In recent decades, so-called “sex workers’ rights” campaigns to decriminalise pimping and sex buying have piggybacked onto lesbian and gay liberation struggles (or, if you wish to be a la mode, LGGBDTTTIQQAAPP). In many ways it makes sense for the pro-prostitution movement to present itself as part of a proud social justice campaign, as it helps perpetuate the myth that prostitution is liberating.

I have heard, on numerous occasions, pro-prostitution lobbyists compare the campaign to legalise pimping, brothel owning and sex buying with the successful campaign for partial decriminalisation of homosexual acts in 1967. As a lesbian who has always been out and proud, I find this analogy as offensive as it is duplicitous.

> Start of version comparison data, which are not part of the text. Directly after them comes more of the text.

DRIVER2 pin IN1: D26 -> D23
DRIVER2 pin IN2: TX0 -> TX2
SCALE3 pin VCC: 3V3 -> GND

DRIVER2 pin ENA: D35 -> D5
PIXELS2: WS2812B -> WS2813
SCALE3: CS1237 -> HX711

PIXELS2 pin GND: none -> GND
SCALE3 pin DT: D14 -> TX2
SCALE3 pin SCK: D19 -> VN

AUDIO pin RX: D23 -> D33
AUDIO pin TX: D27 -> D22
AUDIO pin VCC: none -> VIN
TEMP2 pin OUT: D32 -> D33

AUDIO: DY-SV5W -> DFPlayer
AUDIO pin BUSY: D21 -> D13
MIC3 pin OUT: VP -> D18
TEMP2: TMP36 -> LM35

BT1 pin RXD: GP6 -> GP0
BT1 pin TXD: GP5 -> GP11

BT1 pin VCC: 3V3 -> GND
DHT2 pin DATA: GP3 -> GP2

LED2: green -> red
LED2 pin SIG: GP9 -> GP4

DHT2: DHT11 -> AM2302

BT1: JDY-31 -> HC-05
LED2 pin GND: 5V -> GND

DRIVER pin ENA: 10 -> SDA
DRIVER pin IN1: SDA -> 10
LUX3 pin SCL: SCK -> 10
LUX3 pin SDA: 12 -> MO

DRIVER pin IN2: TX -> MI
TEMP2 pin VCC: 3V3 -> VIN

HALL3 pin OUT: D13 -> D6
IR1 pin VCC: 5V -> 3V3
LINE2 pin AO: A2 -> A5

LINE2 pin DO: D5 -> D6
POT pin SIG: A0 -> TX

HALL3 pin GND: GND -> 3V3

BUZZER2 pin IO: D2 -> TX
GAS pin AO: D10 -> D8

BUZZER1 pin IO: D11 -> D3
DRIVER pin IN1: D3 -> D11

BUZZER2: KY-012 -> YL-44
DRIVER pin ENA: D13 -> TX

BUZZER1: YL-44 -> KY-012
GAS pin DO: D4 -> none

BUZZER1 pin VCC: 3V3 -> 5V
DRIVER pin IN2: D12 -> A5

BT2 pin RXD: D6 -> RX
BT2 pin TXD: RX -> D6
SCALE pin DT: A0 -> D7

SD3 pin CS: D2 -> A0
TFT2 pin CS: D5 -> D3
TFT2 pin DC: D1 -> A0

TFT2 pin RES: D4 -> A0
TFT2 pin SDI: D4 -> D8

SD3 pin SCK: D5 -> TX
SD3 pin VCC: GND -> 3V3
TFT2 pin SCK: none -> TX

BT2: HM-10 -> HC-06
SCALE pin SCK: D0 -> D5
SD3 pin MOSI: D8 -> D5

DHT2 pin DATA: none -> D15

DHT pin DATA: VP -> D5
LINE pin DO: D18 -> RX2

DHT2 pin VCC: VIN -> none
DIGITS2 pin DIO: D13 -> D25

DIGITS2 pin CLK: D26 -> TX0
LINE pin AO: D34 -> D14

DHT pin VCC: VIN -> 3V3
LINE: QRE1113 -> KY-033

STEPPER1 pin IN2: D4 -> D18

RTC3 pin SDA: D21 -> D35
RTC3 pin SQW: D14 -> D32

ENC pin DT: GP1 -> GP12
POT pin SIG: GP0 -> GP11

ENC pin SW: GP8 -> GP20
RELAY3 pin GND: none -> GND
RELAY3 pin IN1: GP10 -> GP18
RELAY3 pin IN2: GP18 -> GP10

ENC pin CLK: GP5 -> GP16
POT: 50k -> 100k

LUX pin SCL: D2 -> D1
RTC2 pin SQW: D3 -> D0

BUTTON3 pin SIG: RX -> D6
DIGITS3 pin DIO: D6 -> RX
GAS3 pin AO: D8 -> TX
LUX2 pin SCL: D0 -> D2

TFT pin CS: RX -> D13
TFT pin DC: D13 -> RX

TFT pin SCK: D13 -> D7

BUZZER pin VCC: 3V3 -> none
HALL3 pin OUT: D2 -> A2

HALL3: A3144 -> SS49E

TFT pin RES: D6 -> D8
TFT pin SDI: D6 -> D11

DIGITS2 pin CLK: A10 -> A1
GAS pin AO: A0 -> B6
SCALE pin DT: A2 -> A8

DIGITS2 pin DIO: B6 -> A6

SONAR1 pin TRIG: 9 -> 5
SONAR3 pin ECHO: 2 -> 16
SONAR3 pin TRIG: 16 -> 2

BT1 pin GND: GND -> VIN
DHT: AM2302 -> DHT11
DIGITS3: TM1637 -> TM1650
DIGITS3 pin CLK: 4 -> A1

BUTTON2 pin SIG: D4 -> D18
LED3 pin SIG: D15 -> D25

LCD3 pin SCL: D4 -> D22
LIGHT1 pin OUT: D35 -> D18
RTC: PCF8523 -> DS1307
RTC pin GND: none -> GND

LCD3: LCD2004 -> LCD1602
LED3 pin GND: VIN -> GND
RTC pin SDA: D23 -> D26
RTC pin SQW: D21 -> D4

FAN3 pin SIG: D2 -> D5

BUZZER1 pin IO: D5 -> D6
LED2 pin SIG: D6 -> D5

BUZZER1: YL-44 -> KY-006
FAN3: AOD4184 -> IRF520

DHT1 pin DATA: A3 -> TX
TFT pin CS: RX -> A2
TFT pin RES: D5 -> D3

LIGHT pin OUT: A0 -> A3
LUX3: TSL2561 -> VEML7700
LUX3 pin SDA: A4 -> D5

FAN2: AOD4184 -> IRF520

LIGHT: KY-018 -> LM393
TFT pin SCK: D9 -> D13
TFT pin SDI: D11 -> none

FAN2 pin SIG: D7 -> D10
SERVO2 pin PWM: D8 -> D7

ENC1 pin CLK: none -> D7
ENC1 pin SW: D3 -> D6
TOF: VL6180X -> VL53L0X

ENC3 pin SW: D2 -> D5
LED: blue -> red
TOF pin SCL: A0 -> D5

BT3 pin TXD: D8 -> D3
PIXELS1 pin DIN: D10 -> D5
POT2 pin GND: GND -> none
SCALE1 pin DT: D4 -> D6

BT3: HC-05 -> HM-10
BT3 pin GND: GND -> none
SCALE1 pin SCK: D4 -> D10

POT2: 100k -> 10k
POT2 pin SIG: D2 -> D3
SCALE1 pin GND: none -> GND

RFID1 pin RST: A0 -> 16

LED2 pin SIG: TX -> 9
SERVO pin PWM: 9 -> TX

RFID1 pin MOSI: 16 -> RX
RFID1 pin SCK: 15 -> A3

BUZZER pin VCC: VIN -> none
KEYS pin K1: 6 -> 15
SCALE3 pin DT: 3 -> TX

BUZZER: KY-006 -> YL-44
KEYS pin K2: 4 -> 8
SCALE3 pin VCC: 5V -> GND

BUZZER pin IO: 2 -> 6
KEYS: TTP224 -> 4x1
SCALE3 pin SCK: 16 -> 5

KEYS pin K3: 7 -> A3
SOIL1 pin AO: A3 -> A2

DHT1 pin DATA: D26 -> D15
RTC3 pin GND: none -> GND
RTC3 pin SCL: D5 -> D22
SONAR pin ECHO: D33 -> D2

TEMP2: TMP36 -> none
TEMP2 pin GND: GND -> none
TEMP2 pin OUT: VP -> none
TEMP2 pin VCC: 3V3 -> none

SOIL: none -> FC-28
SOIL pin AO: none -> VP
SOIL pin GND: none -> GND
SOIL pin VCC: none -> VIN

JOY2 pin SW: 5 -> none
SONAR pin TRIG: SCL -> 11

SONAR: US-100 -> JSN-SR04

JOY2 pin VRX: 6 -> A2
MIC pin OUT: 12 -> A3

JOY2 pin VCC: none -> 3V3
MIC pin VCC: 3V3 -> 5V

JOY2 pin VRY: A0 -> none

Prostitution benefits men who wish to colonise women’s bodies, while being able to escape the shackles of compulsory heterosexuality is about personal freedom to define one’s own sexuality.

“Fun feminists” have long supported the pro-prostitution lobby, buying the lies that prostitution can be “sexually liberating” for women, and somehow lends its voice to other campaigns against patriarchal control of our bodies. The Sex Workers Alliance of Ireland, for example, directly stated last year that there was a close alignment between the pro-choice movement and the campaign to decriminalise pimping and sex buying. The argument used by SWAI was that both related to the autonomy of the body, whereas in reality the pro-prostitution movement is arguing for the “right” of impoverished women to be made sexually available to men for money

This is an obscene argument. Prostitution is about the right of men to access women’s bodies, and to view and treat us as commodities. The feminist campaign for legal abortion is the direct opposite to that – in other words, the right to be free of patriarchal oppression.

In ignoring the fact that young men and young women who are rejected by their families and communities, and isolated and bullied by their peers, are at risk of homelessness and sexual exploitation, we are betraying our youth. I have met young lesbian and gay runaways who were pimped into prostitution by exploiters who found them easy prey.

Pro-prostitution campaigners are well aware of the advantage of aligning themselves with a wider group of “subversives”. The “sex workers’ rights” movement sees an opportunity for wider support from this new and ever-growing rainbow alliance.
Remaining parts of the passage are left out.